Where Am I? Positional Encoding

Chapter 08 · Everything is Logistic Regression (And Some Extra)

Where Am I? Positional Encoding

The attention mechanism has no idea what order your words are in. Let's fix that.

input = word_vector + position_vector

By now we have built up quite a machine. Logistic regression. Stacked into deep networks. Rolled through time as an RNN. Given a second brain as seq2seq. Taught to focus with attention. And finally, in the last chapter, we stripped out the recurrence entirely and let every word talk to every other word at once — the Transformer.

But the Transformer has a dirty secret. One thing it completely forgot to include.

Position.

the problem

The model that forgot to count

Go back to the attention formula. For each pair of tokens, we compute a score:

# attention score between token i and token j
score(i, j) = dot(W_Q · x_i, W_K · x_j) / sqrt(d)

# notice what is NOT here: no position index, no i, no j in the formula
# the formula only sees the CONTENT of the tokens, never their location

The dot product sees only the content of each token. Swap all the tokens around — the same dot products come out, just in a different order. The model is, mathematically, a bag of words.

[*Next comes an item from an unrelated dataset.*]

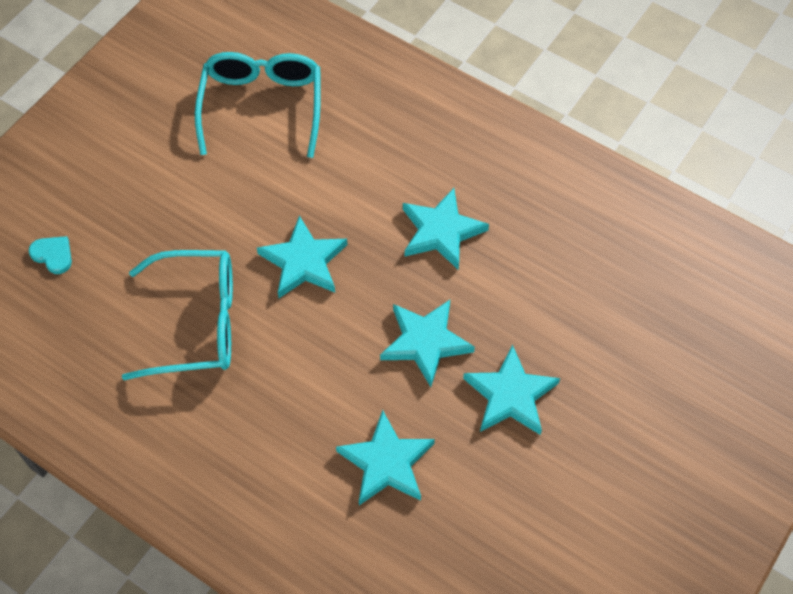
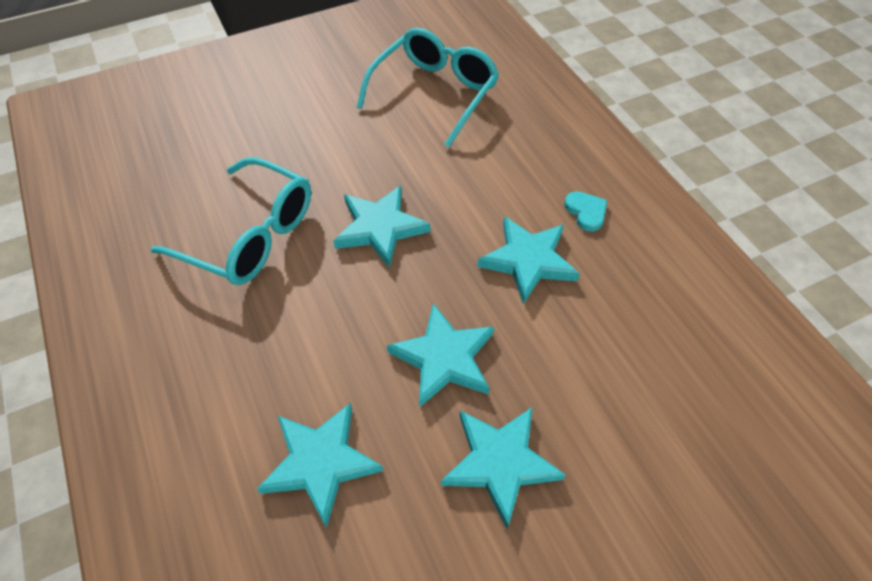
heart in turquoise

simulation — the bag of words problem

These two sentences have completely different meanings. But the attention formula produces the same scores for both — it cannot tell the difference.

The problem in one sentence

"The cat ate the mouse" and "The mouse ate the cat" — same words, same vectors, same attention scores. The model cannot tell them apart.

the fix

Add a position fingerprint to every word

The fix is simple. Before attention runs, we give each word a second vector that encodes only its position — and we add it to the word vector. Now word number 1 has a different total vector than word number 4, even if they are the same word.

# The complete idea in one line
model_input[i] = word_vector[i] + position_vector[i]

# word_vector: encodes MEANING (what the word is)
# position_vector: encodes LOCATION (where the word sits)
# together: the model sees both

simulation — adding a position vector

Pick a position. See its word vector, position vector, and the combined input the model actually receives.

position 1

Dimension labels:

Word vector (the word's meaning):

Position vector (just the position):

Final input to model:

Now the question becomes: what exactly do we put in the position vector? This is where things get interesting. There are four main answers, and each one is a different architectural choice made by a real system you use every day.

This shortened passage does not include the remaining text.